A file owner is an entity identified by the RName of a person or a group. A database indexed 
by the set of valid owner names, called the owner database, is associated with each volume group. 
The disk space occupied by a file is charged against its owner's space quota in the volume group 
containing the file. 

Access to a file is controlled by its read access list and its modify access list. Each of these is a 
list of RNames and the two special names "Owner" and "World". For implementation simplicity 
the total number of characters in these lists has a fixed upper bound, though the distribution of 
characters between the lists is not controlled. This restriction on list length is less severe than it 
might seem because any list may contain groups with an unbounded number of members. An 
Alpine user may read a file if he is either in the read or the modify list and may modify a file if he 
is in the modify list. An owner database entry contains a similar access list, the owner create list, 
that is used when creating new files for an owner. The usage of the owner create list is described 
later along with the Create procedure. 

A file may contain pages at the end whose contents are considered undefined by Alpine. When 
a file is created all of its pages have undefined contents, and when a file is extended the additional 
pages have undefined contents. The boundary between the defined and undefined portions of a file 
is called its high water mark. Precisely, the high water mark is the page number of the first page 
with undefined contents. The high water mark allows Alpine to optimize updates to the undefined 
portion of the file. The high water mark is automatically maintained by Alpine as pages of a file 
are written, but a client can also set the high water mark explicitly. Decreasing the high water mark 
is a way of declaring that some portion (or all) of a file's contents are no longer interesting. 

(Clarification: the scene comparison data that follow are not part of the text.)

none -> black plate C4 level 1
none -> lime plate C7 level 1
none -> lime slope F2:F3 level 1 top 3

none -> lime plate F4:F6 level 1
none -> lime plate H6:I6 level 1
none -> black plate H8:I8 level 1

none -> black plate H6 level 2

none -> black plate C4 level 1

To manipulate a file a client must first open it. Opening a file accomplishes three things. First, 
it sets a lock on the file (locks are discussed below). Second, it associates a brief handle, the open-file 
ID, with a considerable amount of state that is kept by the server and need not be supplied in each 
call. That is, an open-file ID represents a single client's access to a single file under a single 
transaction. Third, it performs file access control, and associates a level of access (read-only or 
read-write) with the open file. This allows a client to restrict itself to read-only operations on a file 
even if the client has permission to open the file for writing. 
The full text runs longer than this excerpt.